Thomas Rath’s son Tommy was brutally killed last year.

Tommy Rath’s Father Faces Down His Son’s Murderer and His Grief

In an upstate New York courtroom, Thomas Rath faced down the man accused of orchestrating his son’s murder.

by · NY Times

The father of the victim was first to testify. He wore a gray quilted vest, a blue-gray shirt and an expression trying but failing to show nothing. He refused for now even to look at the thickset man charged in the torture and murder of his son.

“Thomas Rath,” he said, when asked to identify himself. The same name as his son. The same as an upstate New York murder case that reflected the struggles of communities to meet the commingled challenges of addiction, mental illness and homelessness.

Drug abuse transformed the younger Thomas Rath from an attentive father with a good job to struggling with addiction, living under a tarp in an Ithaca homeless encampment so firmly established that it had a name: the Jungle. There, in May 2023, he was handcuffed and beaten, then taken away to be brutalized, shot to death and left in a makeshift grave.

Thirteen people, many of them Jungle denizens, were charged in the case, with the man on trial, Joseph Howell, 38, accused of orchestrating the nightmare. Prosecutors depicted him as a malevolent manipulator who used threats and drugs to get vulnerable people to do bad things.

The trial took place two weeks ago in Owego, in the brick-and-limestone Tioga County courthouse built just after the Civil War.
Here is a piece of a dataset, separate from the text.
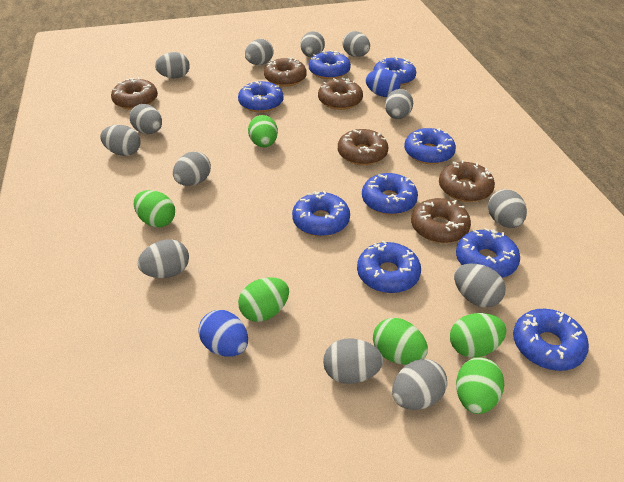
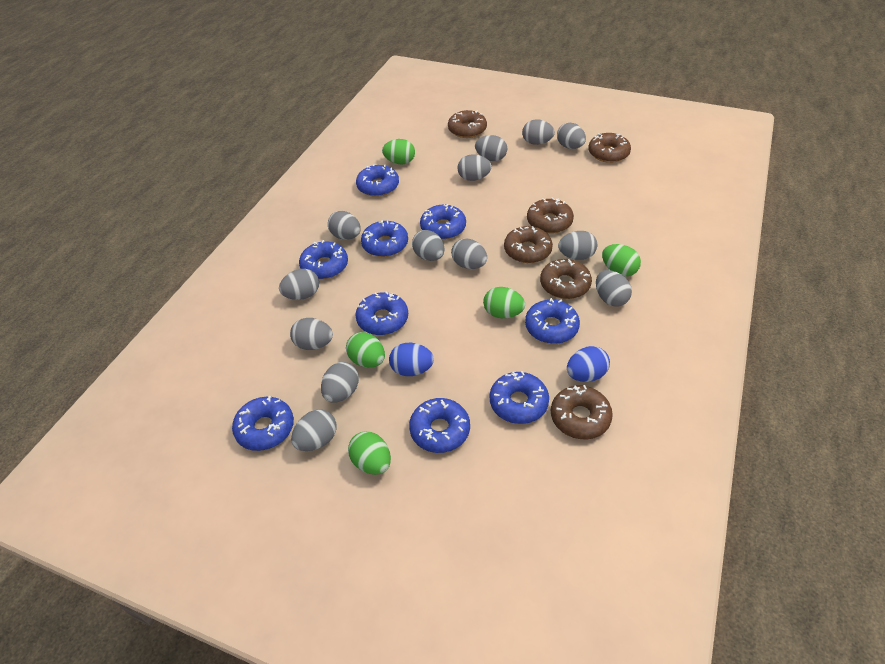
green egg: 6 -> 5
Its only courtroom features a balcony and two slowly spinning fans hanging from the high ceiling. Think “To Kill a Mockingbird.”

About to testify was a father in grief, his sorrow compounded by the state’s decision not to release his son’s body until all the related cases had been adjudicated. Almost 18 months after the death, all he has is an empty urn.
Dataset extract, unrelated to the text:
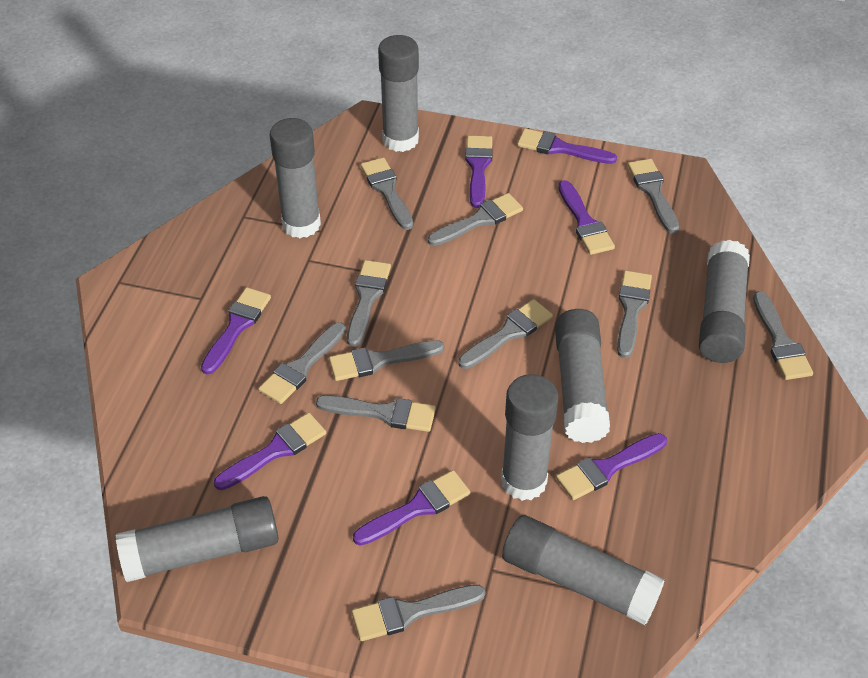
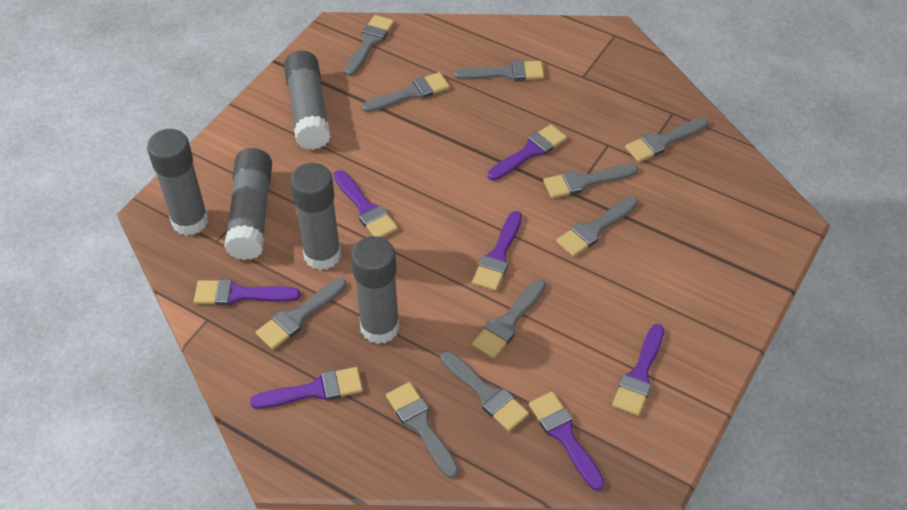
grey brush: 11 -> 10
grey glue stick: 7 -> 5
More than a dozen relatives and friends of the Raths shared a tissue box in the seats farthest from the defendant. Several were nearly sick at the thought of reliving the horrific details, but they wanted to be there for the two Thomas Raths.
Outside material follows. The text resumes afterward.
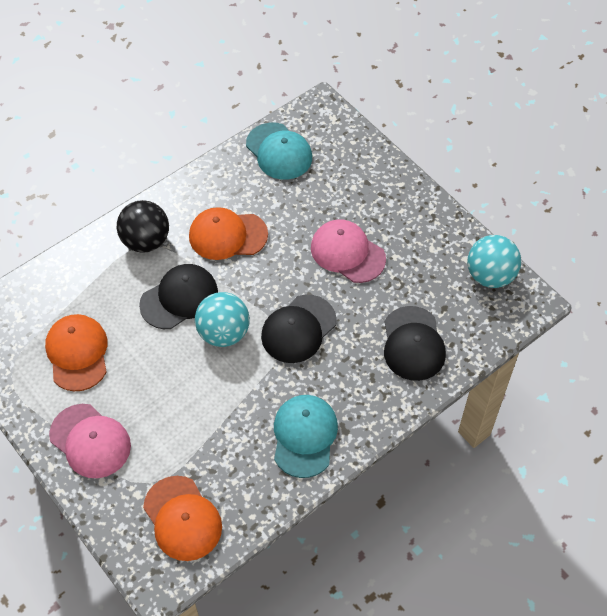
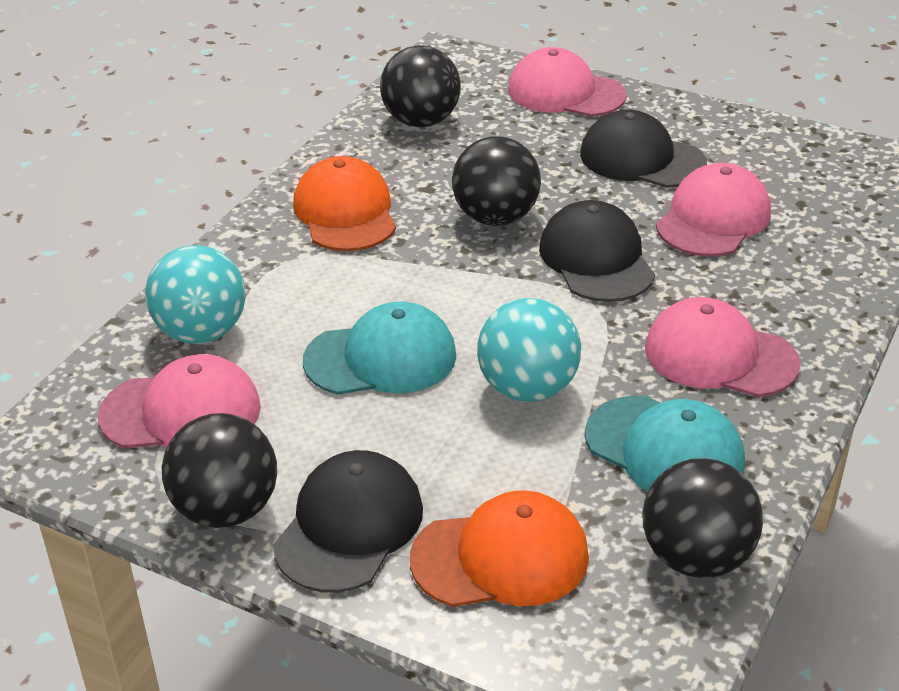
black ball: 1 -> 4
orange cap: 3 -> 2
pink cap: 2 -> 4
The father, 57, wears glasses; so did his son, who was 33. He is a successful construction supervisor; his son also worked in construction. He leaned forward in the witness stand, eager to get this over with and still determined not to look at the defendant. That could wait.

Mr. Howell, just a few steps away, jotted notes and shared whispers with one of his defense lawyers, as if he were a legal consultant and not the reason for the two deputy sheriffs sitting directly behind him. His criminal record is considerable.

Speaking softly, the father gave concise answers to straightforward questions designed to establish a life.

“He was my first son,” he said.

Your son’s date of birth?

“July 20, 1989.”

When was the last time you saw your son?

“At my mother’s wake.”

That was in late November 2022, six months before Tommy Rath’s death. Deputy sheriffs had escorted him to the funeral home from a county jail, where he was being held on a break-in charge, so that he could pay his respects. Before being led away, he had paused for a quick photograph that was now being entered into evidence.

“That’s my son,” the father said, glancing at the photo of a scrawny man diminished by methamphetamine and heroin. He looked away as the jurors passed around the image of what he had lost.

Did your son struggle at times?

“Yes.”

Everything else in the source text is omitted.